La risposta fu come sempre cortese ed eloquente, mi venivano riferiti dei dati interessanti e non solo generici.

Nel contempo, l’agenzia di Torino mi diceva di rivolgermi alla loro filiale in Toscana.

Non indugiai e contattai il responsabile della filiale, inviandogli il mio C.V. e ripetendogli pari pari quello che mi era stato comunicato dalla sede centrale di Torino, e, per quanto riguardava la posizione, gli parlavo di una direzione commerciale o di responsabile di stabilimento. Decisi di lasciare a questo signore un mesetto per le ricerche e, poi, come d’accordo, gli telefonai.

Secondo lui, di quanto dettomi da Torino non c’era neppure lontanamente la possibilità e mi assicurò che aveva provato a sentire i suoi referenti in Toscana ed Umbria.

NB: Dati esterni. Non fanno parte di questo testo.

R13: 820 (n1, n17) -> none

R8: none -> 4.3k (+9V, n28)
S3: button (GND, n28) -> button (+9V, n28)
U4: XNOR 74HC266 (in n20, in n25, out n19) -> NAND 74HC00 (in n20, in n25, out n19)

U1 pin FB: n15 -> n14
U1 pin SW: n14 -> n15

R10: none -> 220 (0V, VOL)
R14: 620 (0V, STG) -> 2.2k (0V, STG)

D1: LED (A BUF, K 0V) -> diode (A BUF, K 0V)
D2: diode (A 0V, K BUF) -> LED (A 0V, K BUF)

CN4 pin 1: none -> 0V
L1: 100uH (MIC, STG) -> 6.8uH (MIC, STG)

Le offerte che mi faceva erano semplicemente ridicole ed io fui così gentile da dirgli che lo avrei richiamato dopo uno o due mesi per saperne un qualcosa in più. Ora, se voi guardate la cartina geografica, vi accorgete che del vasto territorio da lui coperto era praticamente impossibile non trovare qualche gruppo che volesse anche minimamente cambiare management.

Allora bisogna concludere che, o tutte le industrie in Italia stanno al Nord, oppure c’è qualche grossa stortura nella selezione del personale: io propendo per la seconda soluzione.

Ma qual è il sunto, la conclusione di quanto vi ho narrato? Che l’unica, possibile e realistica soluzione è l’autonomia regionale, per cui la regione stessa educa, istruisce i managers adatti alle proprie industrie ed alle proprie attività lavorative. D’altronde, se questo avviene su piccola scala nella vicina Svizzera e su grande scala nella vicina Germania, non si vede perché non possa avvenire con le venti Regioni italiane, che sono state troppo a lungo conculcate dal centralismo di Roma.

E qui mi permetto di ricordare il mio amico B. di Modena, purtroppo prematuramente scomparso, il quale mi rammentava ogni volta che per fare bene il lavoro di selezionatore era importante, sì, conoscere gli uomini, ma soprattutto il territorio, la regione da cui derivava il lavoro.

Solo così si può diventare un buon cacciatore di teste.